To ja spróbuję pomóc . Odpowiedz sobie na zasadnicze pytanie: po co Ci ogród? I upewnij się, że odpowiedź dotyczy wyłącznie Twoich potrzeb, nikogo innego . A potem traktuj ogród zgodnie z tymi potrzebami .
Ja na początku potrzebowałam mieć ogród, by mieć za oknem ładny widok. Potrzeby grzebania w ziemi nie odczuwałam żadnej. Potem potrzeba taka się pojawiła, a ja miałam nową potrzebę: by było perfekcyjnie - żaden chwaścik, żaden listek nie miał prawa leżeć. Potem uznałam, że to wcale nie jest moja potrzeba, tylko powinność, jaką sobie narzuciłam. Odpuściłam więc. Potem potrzebowałam utrzymać przy życiu cały ogród - godzinami chodziłam z konewką i podlewałam. Miałam żal do rodzicielki, że nie robi tego samego, gdy ja wyjeżdżam na wakacje. Potem zaakceptowałam, że jest jak jest i czasem coś uschnie. I co z tego.

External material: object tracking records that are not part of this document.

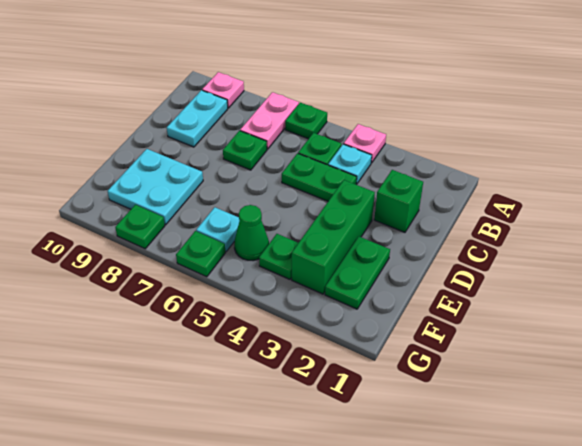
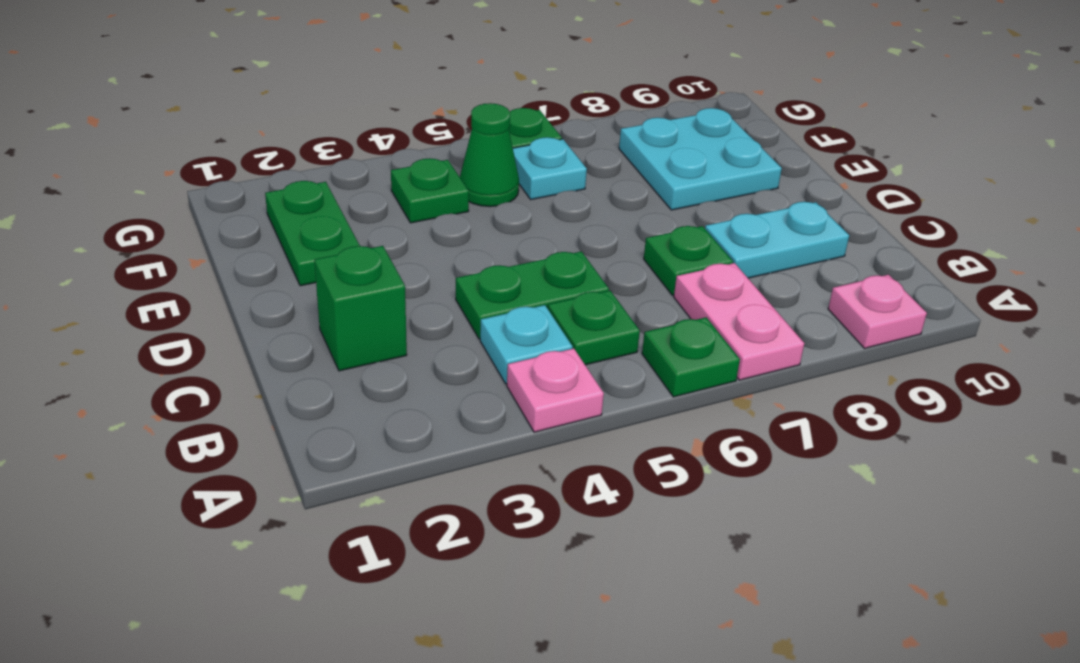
cyan plate B9:C9 level 1 -> cyan plate C8:C9 level 1
green brick D3:F3 level 1 -> none
green plate G8 level 1 -> none

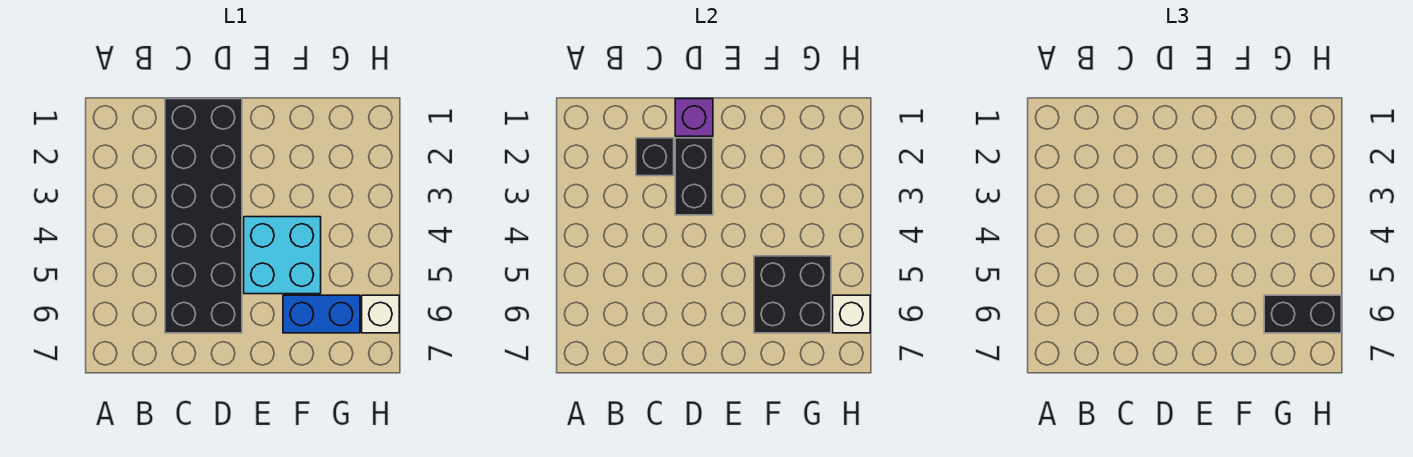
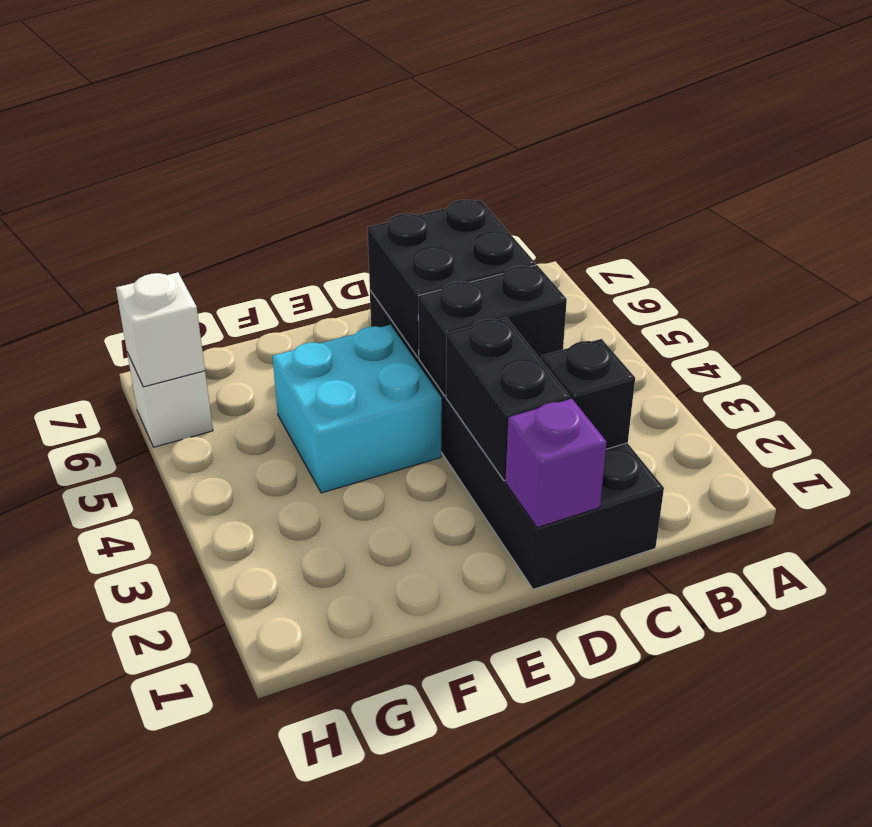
black brick F5:G6 level 2 -> black brick C5:D6 level 2
blue brick F6:G6 level 1 -> none
black brick G6:H6 level 3 -> black brick C4:D4 level 2

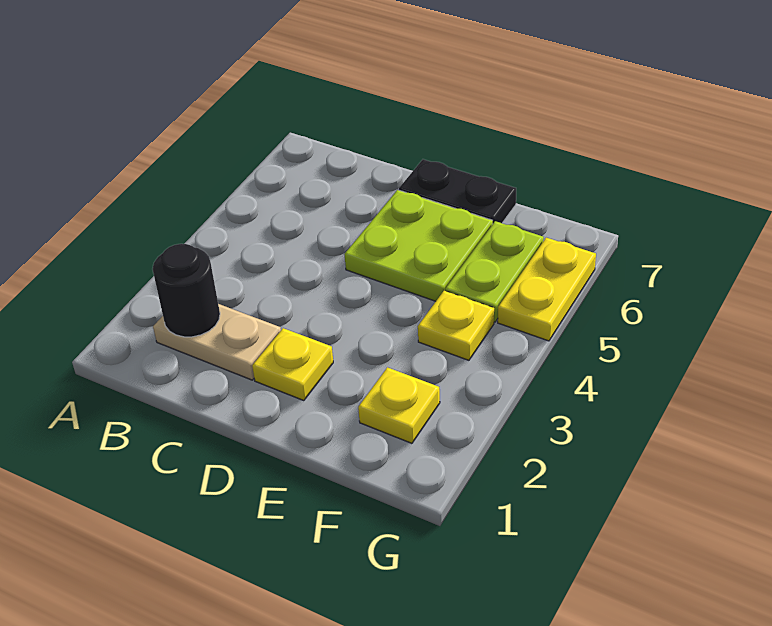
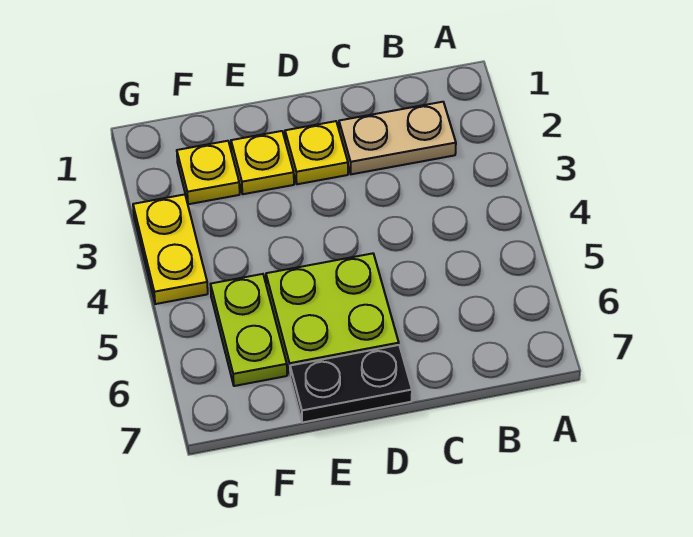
black round brick B2 level 2 -> none
yellow plate F4 level 1 -> yellow plate E2 level 1
yellow plate G5:G6 level 1 -> yellow plate G3:G4 level 1

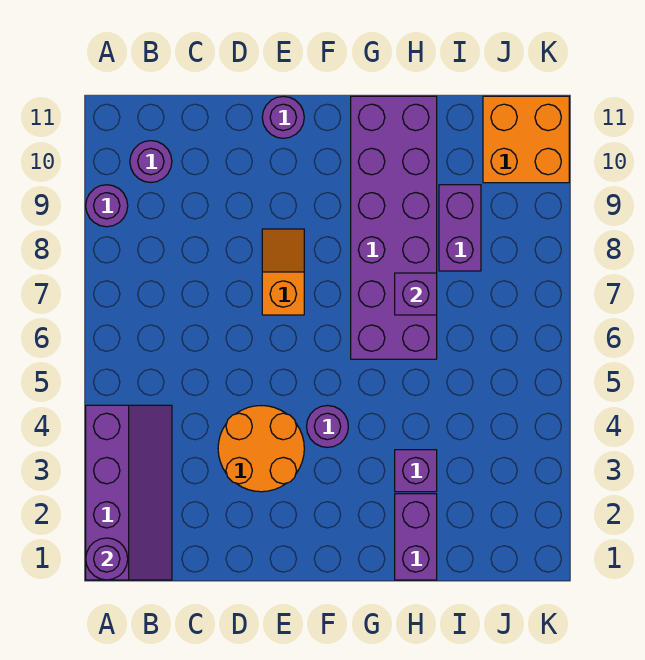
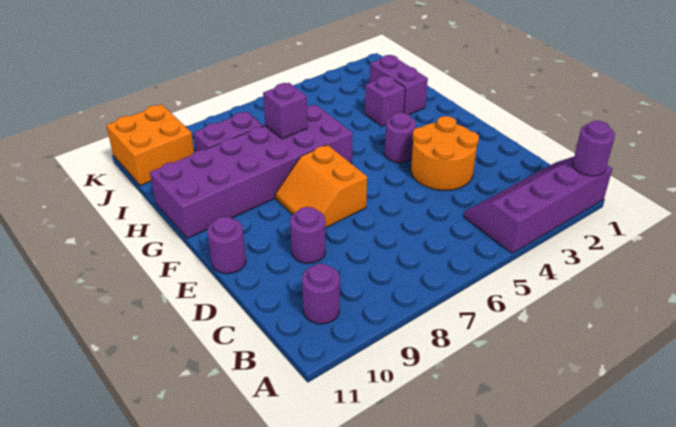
purple round brick A9 level 1 -> purple round brick D9 level 1
orange slope E7:E8 level 1 top 7 -> orange slope E7:F8 level 1 top 7
purple brick H1:H2 level 1 -> purple brick H2:I2 level 1

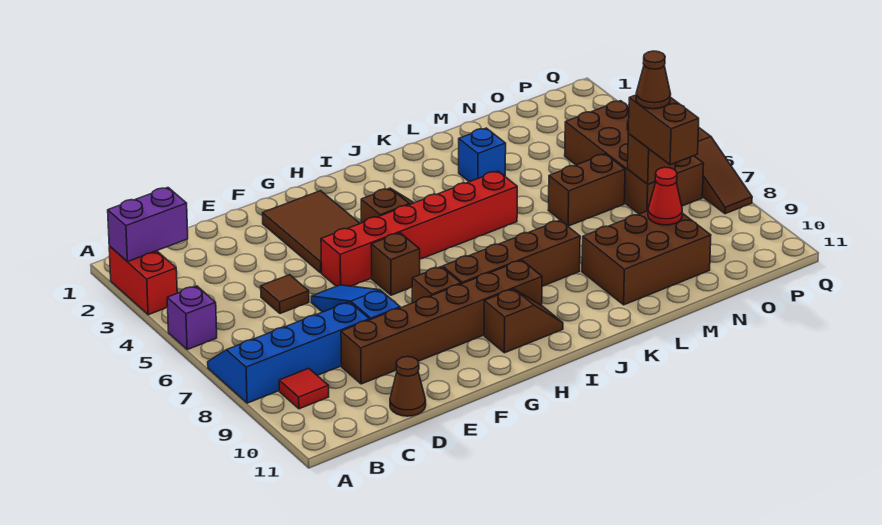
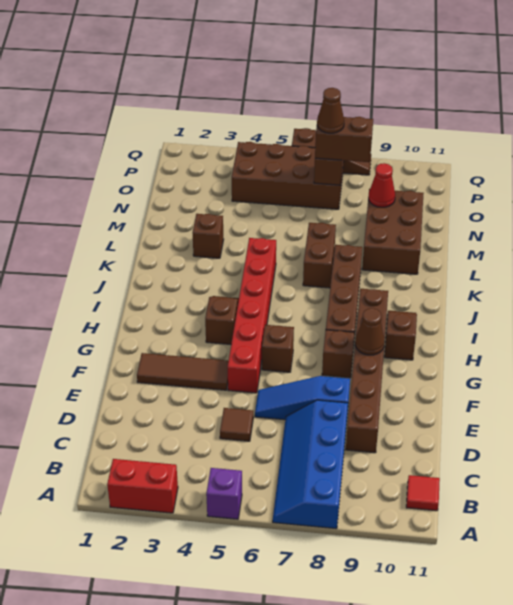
purple brick A2:B2 level 2 -> none
red tile B9 level 1 -> red tile B11 level 1
brown cone D11 level 1 -> brown cone G9 level 2
brown tile F2:G4 level 1 -> brown tile F2:F4 level 1
blue brick L3 level 1 -> brown brick L3 level 1
brown brick M6:N6 level 1 -> brown brick K7:L7 level 1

I dowiedziałam się ostatecznie po co mi ogród: jest moją pasją i jako taka ma mi sprawiać radość, podnosić poziom endorfin, wyciszyć się, nie myśleć o niczym. Tego właśnie szukam w ogrodzie. Zatem zupełnie naturalnym jest, że czasem nic w nim nie robię . I to zupełnie nie tak, że „odpuszczam” - po prostu nie traktuję ogrodu jako obowiązku . Wyłącznie jako przyjemność. Gdy zdarzy się (co w tej chwili uważam za raczej nieprawdopodobne ), że przestanę czuć tę przyjemność - przestanę zajmować się ogrodem i pozwolę mu zdziczeć. I wtedy będę mieć ogród po to tylko, by mieć własną przestrzeń, którą oddziela mnie od sąsiadów .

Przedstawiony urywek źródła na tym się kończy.